Question

How do you solve the equation $2x-4+7x < -6x+41$?

Answer 1

Hint: Now to find the solution of the given equation we will first shift all the variable terms from RHS to LHS and all the constant terms from LHS to RHS. Now we will simplify the whole equation and write it in the form of $ax$<$b$. Now we will divide the whole equation by coefficient of x and then hence we will get the solution of the given equation.

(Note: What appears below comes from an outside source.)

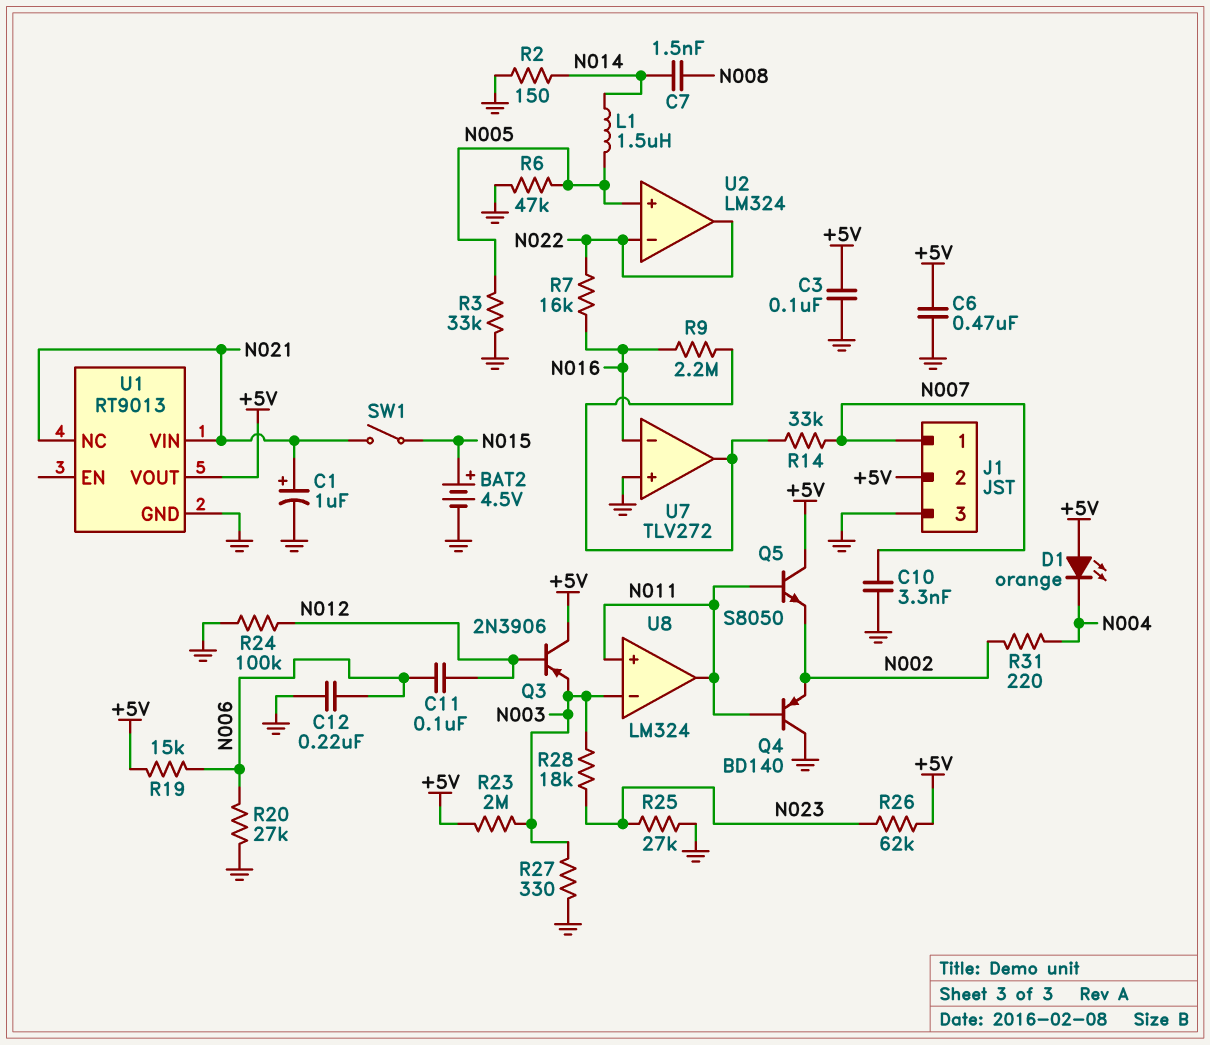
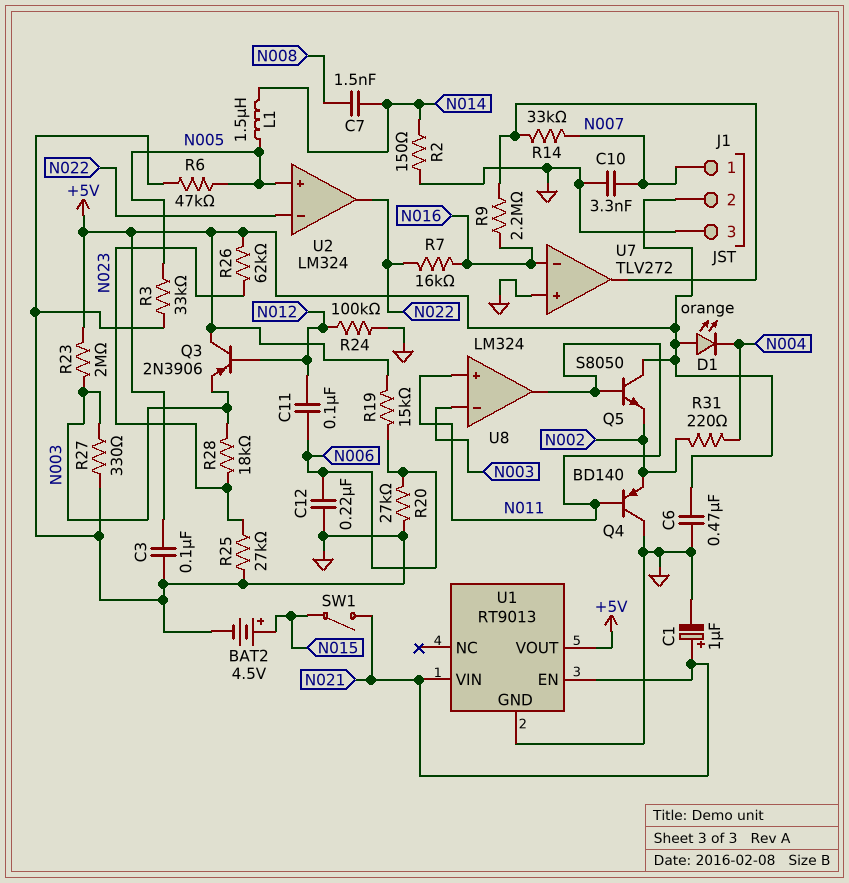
U1 pin EN: none -> N021
U1 pin NC: N021 -> none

Complete step by step solution:
Now we are given with a linear inequality in x.
Now we will solve the equation in the same way we solve linear equalities.
To do so we want to write the inequality in the form $ax$<$b$.
Hence to do so we will rearrange the inequality such that we get all the terms with variable x on LHS and the constant terms on RHS.
Hence we get the equation as,
$\Rightarrow 2x+7x+6x < 41+4$
Now we know that according to distributive property we have 2x + 7x + 6x = (2 + 7 + 6)x = 15x
Hence we get the above equation as,
$\Rightarrow 15x < 45$
Now we have the inequality in the form of $ax=b$ .
Now to solve the inequality we will divide the whole equation by 15. Hence we get the solution as,
$\Rightarrow x < 45$
Hence the solution of the equation is $\left( -\infty ,45 \right)$ .

Note: Now note that for linear equations in one variable we get one particular value for x which satisfies the solution. But when we solve linear inequalities we get a range of solutions or rather a set of infinite solutions. Now here we have the solution set as $\left( -\infty ,45 \right)$ hence all the numbers in the interval are solutions to the given equation.